Crotone, che colpo. Espugnato il “Rigamonti” di Brescia

Crotone, che colpo. Espugnato il “Rigamonti” di Brescia

BRESCIA-CROTONE 1-2

BRESCIA (4-3-3): Cragno, Lasik, Di Cesare, Freddi, Kukoc; Finazzi (dal 1’ st Grossi), Budel, Coletti; Scaglia (dal 18’ st Juan Antonio), Caracciolo, Oduamadi (dal 1’ st Mitrovic). In panchina: Arcari, Saba, Zambelli, Benali, Mandorlini, Camigliano. Allenatore: Giampaolo.

CROTONE (4-3-3): Gomis, Del Prete, Cremonesi, Ligi, Mazzotta; Matute, Crisetig, Cataldi (dal 41’ st Galardo); Bernardeschi (dal 22’ st Dezi), Pettinari, Bidaoui (dal 5’ st De Giorgio). In panchina: Secco, Prestia, Pasqualini, Mastriani, Boniperti, Ishak. Allenatore: Drago.

ARBITRO: Saia di Palermo (Melloni e Zivelli).

MARCATORI: 39’ pt Bernardeschi (C), 41’ pt Pettinari (C), 4’ st Di Cesare (B).

AMMONITI: Di Cesare, Grossi (B), Gomis, Del Prete, Ligi, Mazzotta (C).

Questa volta il Crotone non esce con le ossa rotte da Brescia, anzi. Al sesto tentativo l’Fc riesce ad espugnare il Rigamonti, vincendo 2-1 grazie ad un micidiale uno-due nel primo tempo. Drago deve fare a meno di Abruzzese e Torromino, e dà fiducia a Cataldi (preferito a Dezi) e Bernardeschi.

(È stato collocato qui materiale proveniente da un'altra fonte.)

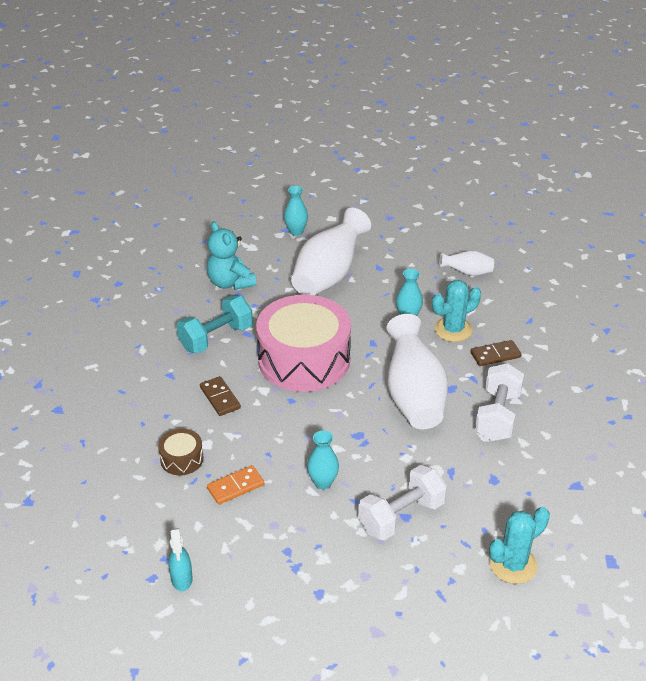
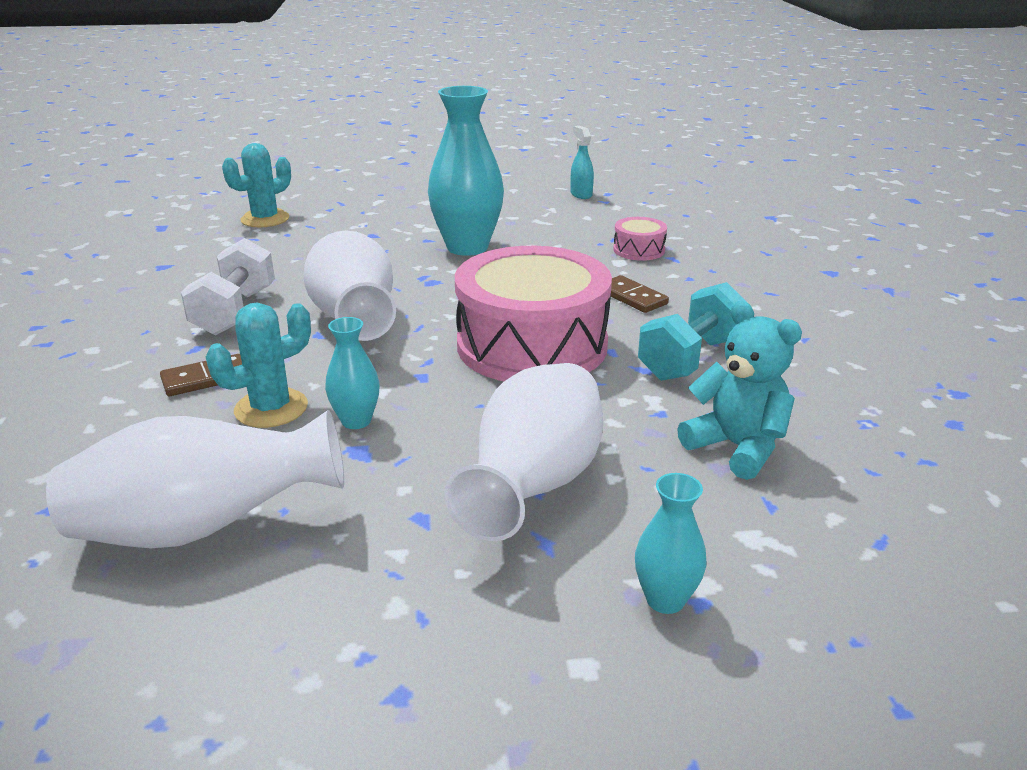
camera: 170 degrees right, 10 degrees down
(182, 459) = (639, 250): brown drum -> pink drum
(235, 487) = (564, 238): orange domino -> none
(323, 482) = (467, 247): turquoise vase -> turquoise vase, size x2.02
(401, 516) = (376, 235): white dumbbell -> none
(467, 273) = (202, 528): white vase -> white vase, size x2.02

Partita soporifera nei primi 35 minuti, col Brescia che fa girare di più la palla ed il Crotone che non riesce ad innescare il contropiede. L’episodio che cambiail match arriva al 39’ quando Mazzotta mette in mezzo da sinistra e Bernardeschi non insacca facilmente. Per il talento della Fiorentina è la prima rete tra i professionisti.
Passano appena due minuti e la squadra di Drago raddoppia: stavolta Bernardeschi si traveste da assistman, mette una palla filtrante per Pettinari che non sbaglia, siglando il primo gol in campionato, il terzo stagionale. Il primo tempo si chiude sullo 0-2.

Il Brescia parte forte nella ripresa, anche grazie ad un doppio cambio, e trova la rete dell’1-2 sugli sviluppi di un corner con Di Cesare che stacca più in alto di tutti. Solita distrazione sulle palle ferme, un film già visto. Il Crotone riesce comunque a controllare bene e subisce pochissimo. Giampaolo effettua tutti i cambi ed intorno alla mezzora resta in dieci per l’infortunio di Lasik.

Nonostante la superiorità numerica gli squali chiudono in affanno, ma i bresciani creano poco. Non bastano a Caracciolo e compagni i 7 minuti di recupero decretati dall’arbitro. Con questo successo i pitagorici scalano la classifica e la gara di martedì sera col Modena potrebbe far respirare alla fine aria di alta classifica.